Malfoy annuì e selezionò l'opzione sul dispositivo. Harry fece lo stesso, contemporaneamente, e lo schermo venne occupato dalla cifra che il Sistema aveva calcolato per loro.
Harry lasciò andare il respiro che aveva inconsciamente trattenuto e Malfoy deglutì.
«Ehm, guardiamo il lato positivo, almeno non siamo quello zero virgola uno percento.»
I Coach tornarono a oscurarsi, togliendo dalla loro vista quel 2 anni che sembrava bucare lo schermo.
«Ho bisogno di altro vino» decretò Malfoy.


 
~

 
«Alohomo-» Malfoy si fermò, l'incantesimo che gli moriva silenziosamente sulle labbra, e scosse la testa.
Harry si poggiò allo stipite della porta, accanto al numero dodici che contrassegnava quella che sarebbe stata la loro residenza per i successivi due anni.
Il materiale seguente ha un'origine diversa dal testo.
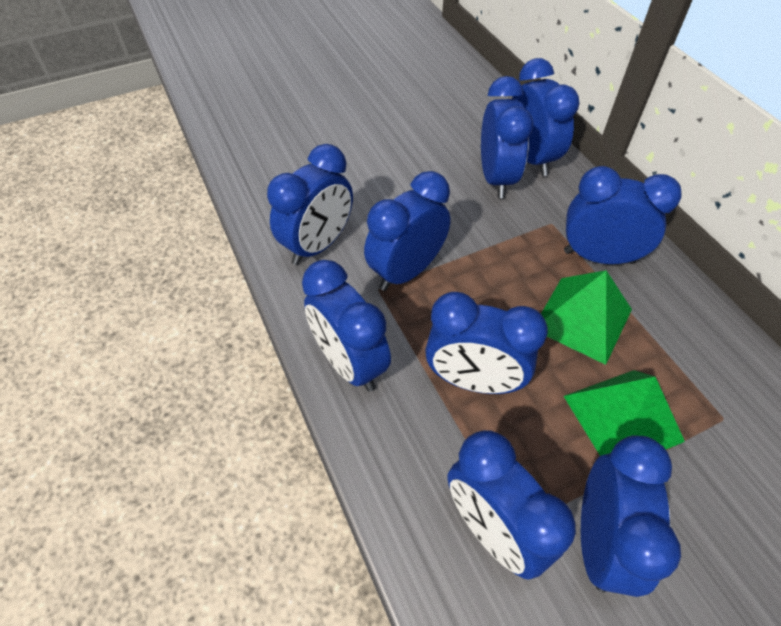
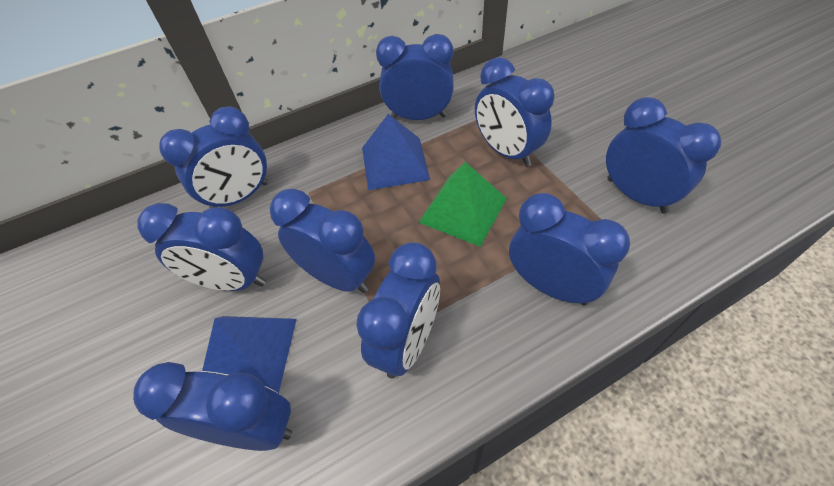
blue pyramid: 0 -> 2
green pyramid: 2 -> 1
Harry serrò la mascella. Due anni.
«Niente magia qui, Malfoy, sembri dimenticarlo spesso.»
Harry avrebbe giurato di sentire Malfoy ringhiare. «Non tutti sono cresciuti in mezzo ai babbani, Potter.»
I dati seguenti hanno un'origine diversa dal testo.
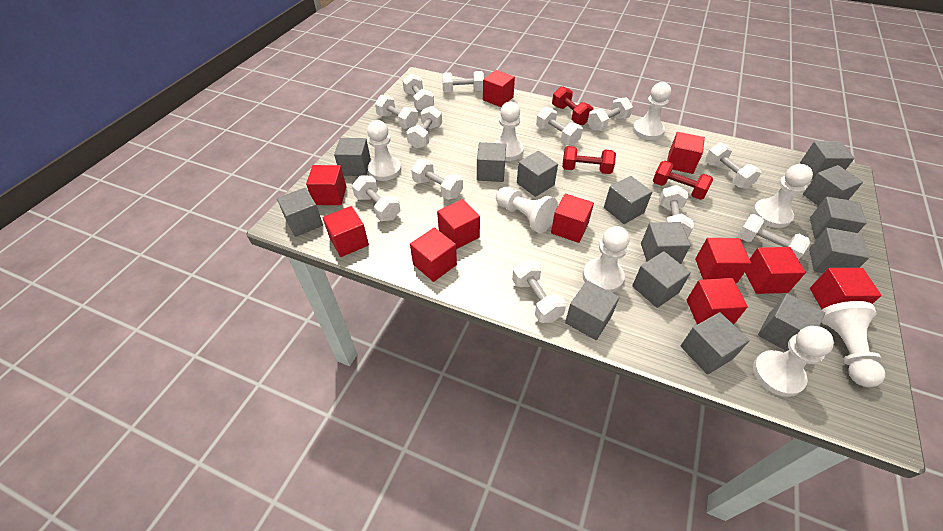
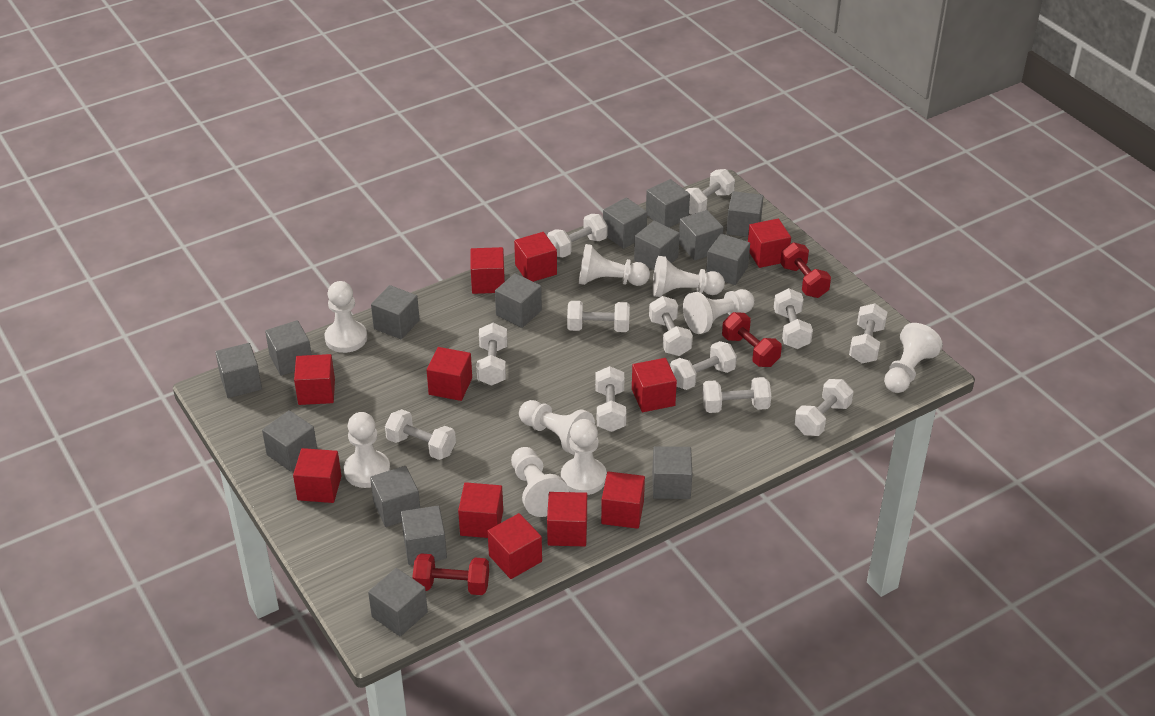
grey cube: 14 -> 15
white pawn: 8 -> 9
Harry alzò gli occhi al cielo e li lasciò lì, a godersi le stelle per qualche istante. Gli ultimi ricordi che aveva risalivano a novembre, un novembre particolarmente freddo e umido – ma lì si stava bene, c'era solo un venticello leggero e faceva troppo caldo per essere autunno. Forse il Sistema li aveva portati in un altro Stato, o forse aveva un clima tutto suo. A Harry non interessava più di tanto, perché il cielo era limpido e le costellazioni si vedevano benissimo, come tanti piccoli diamanti su un vestito nero.
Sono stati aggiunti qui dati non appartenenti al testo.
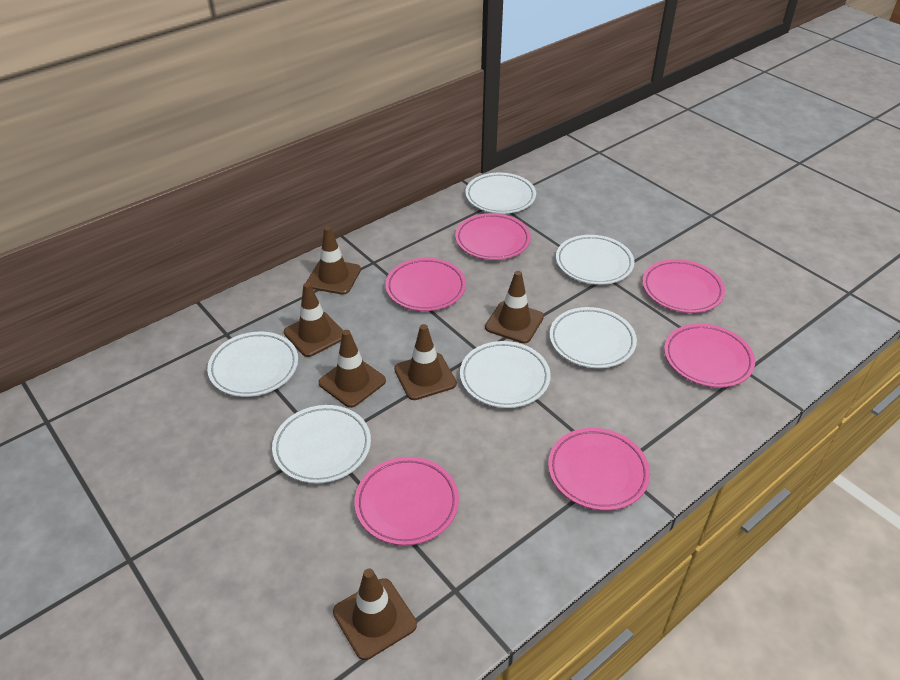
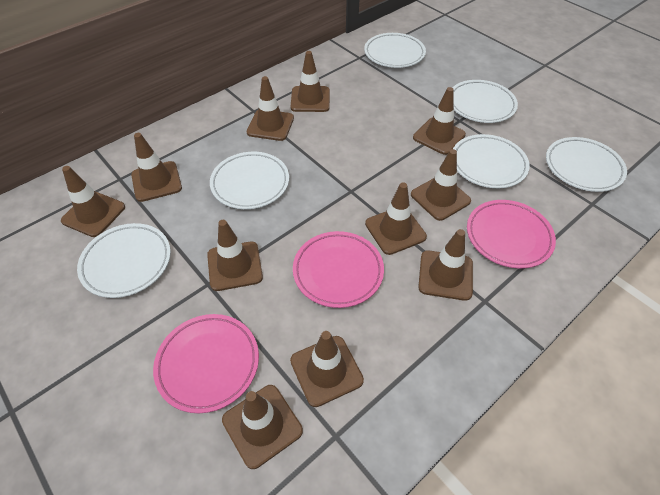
brown traffic cone: 6 -> 11
pink plate: 6 -> 3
In sottofondo, solo le imprecazioni sussurrate di Malfoy. A Harry venne da ridere nel ricordare la faccia che aveva fatto il biondo quando, davanti al ristorante, avevano trovato il loro personale mezzo di locomozione ad aspettarli. Cos'è questa cosa, Potter? aveva chiesto, lasciando trasparire talmente tanto disgusto da quelle sole quattro parole che Harry aveva dovuto concedergli di avere un certo talento. Era stato così che avevano scoperto che il Sistema non solo aboliva bacchette e incantesimi, ma anche trasporti che non fossero golf cart e biciclette. Harry sospettava che alle Guardie non facesse piacere non averli quasi sempre sotto gli occhi.
Il clack proveniente dalla serratura gli suggerì che Malfoy aveva capito che lo schermo sulla porta raffigurante una mano destra serviva a poggiarci sopra – pensa un po' – la mano destra, così che il Sistema potesse riconoscere gli inquilini e garantire loro l'accesso alla residenza.
La casa era un open space, sicuramente identica a tutte le altre villette a schiera del quartiere, ma Harry si ritrovò comunque con un nodo in gola, perché l'angolo adibito a salotto gli ricordava la sala comune Grifondoro: i mattoni a vista, il camino in cui scoppiettava il fuoco, le poltrone bergère in pelle rossa, la libreria in mogano e il divano colmo di cuscini.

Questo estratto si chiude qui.